A picture of the interior of the Crown Liquor Saloon in Belfast by James Fennell, co-author of “The Irish Pub” with Turtle Bunbury (whose latest book will be featured in the March 11-17 issue of the Irish Echo).
By Geoffrey Cobb
Ireland and Britain have 10s of thousands of pubs, but only one is a landmark: the Crown Liquor Saloon, on Great Victoria Street in the heart of downtown Belfast. It is unique and one of the world’s most beautiful pubs. I have been in hundreds of pubs in my lifetime, but nothing compares to the Crown’ s unique Baroque interior, which feels as much like an Italian church as it does a pub.
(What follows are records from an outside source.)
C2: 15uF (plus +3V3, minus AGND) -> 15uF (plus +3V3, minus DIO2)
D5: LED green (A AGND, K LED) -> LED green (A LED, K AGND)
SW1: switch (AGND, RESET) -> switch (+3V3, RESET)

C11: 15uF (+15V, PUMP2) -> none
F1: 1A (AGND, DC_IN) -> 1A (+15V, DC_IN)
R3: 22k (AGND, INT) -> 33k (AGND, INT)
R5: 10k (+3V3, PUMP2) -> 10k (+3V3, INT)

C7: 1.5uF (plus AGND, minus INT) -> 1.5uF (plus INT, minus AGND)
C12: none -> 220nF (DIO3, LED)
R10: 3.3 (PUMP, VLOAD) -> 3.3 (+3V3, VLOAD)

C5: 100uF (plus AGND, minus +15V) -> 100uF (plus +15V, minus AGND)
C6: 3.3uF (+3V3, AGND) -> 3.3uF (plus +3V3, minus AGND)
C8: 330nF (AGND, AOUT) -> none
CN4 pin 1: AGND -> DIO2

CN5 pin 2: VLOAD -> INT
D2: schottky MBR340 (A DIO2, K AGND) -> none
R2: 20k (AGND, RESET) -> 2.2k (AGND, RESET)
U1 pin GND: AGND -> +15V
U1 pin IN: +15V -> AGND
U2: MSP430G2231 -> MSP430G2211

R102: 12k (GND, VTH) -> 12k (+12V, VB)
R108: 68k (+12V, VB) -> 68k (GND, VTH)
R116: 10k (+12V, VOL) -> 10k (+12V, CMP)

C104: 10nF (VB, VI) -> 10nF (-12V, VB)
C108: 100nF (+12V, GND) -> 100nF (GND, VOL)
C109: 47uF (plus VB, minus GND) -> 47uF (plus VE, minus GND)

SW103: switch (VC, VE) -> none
Although the pub dates from 1826, it acquired its one-of-a-kind character much later, during the Victorian Age. In 1885, the owner’s son, having just returned from an extended continental visit and deeply impressed with Italian architecture, wanted to remodel the pub, capturing Baroque flamboyance in its design. Fortunately, he was in luck because at the time there were a number of Italian craftsmen in the city building churches. He hired them to moonlight designing the Crown and the result is a pub with a wonderfully eccentric, ecclesiastical feeling. Taking in the quasi-religious pub features and knowing Belfast’s deep piety, you may rightly wonder whether the Crown was really designed as a tongue-in-cheek parody of the churches around it: Presbyterian headquarters is just down the street, and many others churches surround it.
Perhaps some of the local churchmen secretly slipped into the Crown’s most famous feature, its famous snugs – Victorian wooden booths with private doors, stained glass panels carved lions and griffins’ heads that are part church pew, part confessional box.The 10 elegant snugs were built with with intricate handcrafted Italian paneling, soft leather seating and even gunmetal plates, once used for striking matches. The snugs, which shield the drinkers inside from prying eyes, were installed to allow Victorian women and upper class drinkers the chance to imbibe anonymously. They were also constructed with bells so that the drinkers could be served without ever having to reveal their identities to anyone but the waiters. Today the snugs are an amazingly cozy way to share a few brews with close friends.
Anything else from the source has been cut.